Здесь, конечно, Герцен не имел себе равных. Он запечатлевает окружающих с ван-дейковской силой. Вот только насчет «мгновенно» опять-таки можно бы усомниться. Все-таки Герцену надобен порядочный отступ во времени, чтобы отчеканить свои несравненные гравюры на стали, такие как… но не будем надолго прерывать его:

— …и вот два человека подряд обманывают меня. Сперва цюрихский мерзавец, кстати, предварительно вытянув из меня десять тысяч франков…

Пояснение: с некоторых пор даже в мыслях Герцен не называл Гервега по имени.

— …а потом старый дружок Николенька Сазонов, тоже не обошедший вниманием моих щедрот, которые обошлись мне на этот раз в шесть тысяч франков. Недаром они сошлись. Что ж, родственные натуры, оба развратники, оба завистники, оба творчески бесплодные…

Мысли эти вертелись в голове у Герцена, когда он мчался в Турин, пребывая в странном состоянии какой-то душевной невесомости. Быть может, оно происходило от запрета, который он положил себе: не вспоминать о третьем, самом близком человеке, обманувшем его. Над именем Натали он опустил глухую завесу…

По невозмутимому виду его никто не догадался бы о буре в его душе. Иногда только гримаска пренебрежения тенью пробегала по его лицу. Он отбрасывал книгу, которую держал в руках, не читая. Ему тошно было заниматься чем бы то ни было. И что бы он ни делал, куда бы искусственно ни направлял свои мысли, как ни ровен был его тон и спокойное обращение со случайными соседями, неотвязно думал он об этом окошечке в туринском почтамте: «До востребования».

Ему не пришлось ждать долго. «Судьба стремится мне навстречу!» Письмо от Натали перехватило его в пути. Он мял его, вертел в руках, прятал в карман, снова вынимал, перечитывал, хоть всего-то в нем было несколько слов. Но каких!

У него было счастливое лицо… Твердость руки изменила Натали. Она, видимо, была в предельно смятенном состоянии, когда писала это:

«…Знаю только, друг мой, что люблю тебя всею способностью любви во мне, что одна смерть может оторвать меня от тебя…»

Возможно, когда из груди ее вырвался этот вопль любви и отчаяния, все, содеянное ею, вдруг предстало перед нею со всей ослепительно беспощадной ясностью.

Один из немногих полунамеков, полупризнаний уже выскользнул из-под полога тайны в письме Натали к Маше Рейхель: «…но при всем бывала Фома Неверный, наконец, как он же, вложила персты…»

В чьи раны вложила она персты?

В тот день она записала в свой дневник:

«Можно ли меня уподобить бедному невежественному галилейскому рыбаку, по прозвищу „Близнец“?»
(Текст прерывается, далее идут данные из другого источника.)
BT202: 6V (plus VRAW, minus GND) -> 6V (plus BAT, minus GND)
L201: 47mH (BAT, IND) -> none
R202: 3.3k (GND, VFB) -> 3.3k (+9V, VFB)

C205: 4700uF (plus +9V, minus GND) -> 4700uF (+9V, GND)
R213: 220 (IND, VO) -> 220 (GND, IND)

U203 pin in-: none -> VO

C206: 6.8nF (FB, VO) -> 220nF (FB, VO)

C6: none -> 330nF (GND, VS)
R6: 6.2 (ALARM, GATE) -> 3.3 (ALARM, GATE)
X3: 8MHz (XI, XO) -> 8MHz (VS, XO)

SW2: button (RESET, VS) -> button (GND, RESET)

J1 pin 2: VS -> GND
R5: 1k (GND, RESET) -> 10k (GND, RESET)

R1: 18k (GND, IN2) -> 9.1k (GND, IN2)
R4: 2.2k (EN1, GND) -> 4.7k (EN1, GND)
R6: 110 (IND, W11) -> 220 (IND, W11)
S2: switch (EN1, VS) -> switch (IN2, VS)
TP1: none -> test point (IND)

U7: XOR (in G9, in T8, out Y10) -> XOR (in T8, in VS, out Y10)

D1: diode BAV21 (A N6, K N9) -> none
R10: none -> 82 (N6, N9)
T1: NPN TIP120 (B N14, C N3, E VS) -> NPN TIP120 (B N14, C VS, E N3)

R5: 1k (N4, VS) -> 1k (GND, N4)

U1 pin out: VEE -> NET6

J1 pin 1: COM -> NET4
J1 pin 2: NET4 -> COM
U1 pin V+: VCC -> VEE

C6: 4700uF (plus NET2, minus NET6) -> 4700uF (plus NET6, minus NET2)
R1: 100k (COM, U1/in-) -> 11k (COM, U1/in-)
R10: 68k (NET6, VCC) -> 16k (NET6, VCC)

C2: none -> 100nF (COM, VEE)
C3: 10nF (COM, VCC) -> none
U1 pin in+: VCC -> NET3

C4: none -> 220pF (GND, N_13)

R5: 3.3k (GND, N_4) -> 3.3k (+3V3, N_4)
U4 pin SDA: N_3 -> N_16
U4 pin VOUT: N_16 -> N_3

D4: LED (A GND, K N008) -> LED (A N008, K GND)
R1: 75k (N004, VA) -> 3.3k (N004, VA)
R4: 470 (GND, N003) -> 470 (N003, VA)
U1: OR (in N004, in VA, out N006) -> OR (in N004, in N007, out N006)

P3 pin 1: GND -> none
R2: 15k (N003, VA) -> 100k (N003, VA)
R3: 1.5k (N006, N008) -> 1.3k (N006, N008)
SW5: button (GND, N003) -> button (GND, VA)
Она не удержалась от дрожи, написав это слово.

«…Который однажды усомнился в Учителе своем…»

Она положила перо. Ей вспомнилось вдруг одно слово Александра, тогда больно поразившее ее. Он делал приписку к ее письму к Маше, и он написал о ней, о Натали: «Да, она была не infaillible»[41]. Ему больно было написать это слово по-русски, слишком обнаженно, грубо, беспощадно…

Она вздохнула и снова взялась за перо:

«…В чьи же раны вложила я персты свои? Я точно вижу пред собой горькую усмешку на лице Учителя, когда он говорит Фоме Неверному: „Ты потому уверовал, что увидел Меня. Блаженны но видевшие и поверившие…“».

В Турине состоялось полное перемирие. Исчезла муть, разделявшая Александра и Натали. Они были счастливы, как молодожены. «Блаженны не видевшие и поверившие».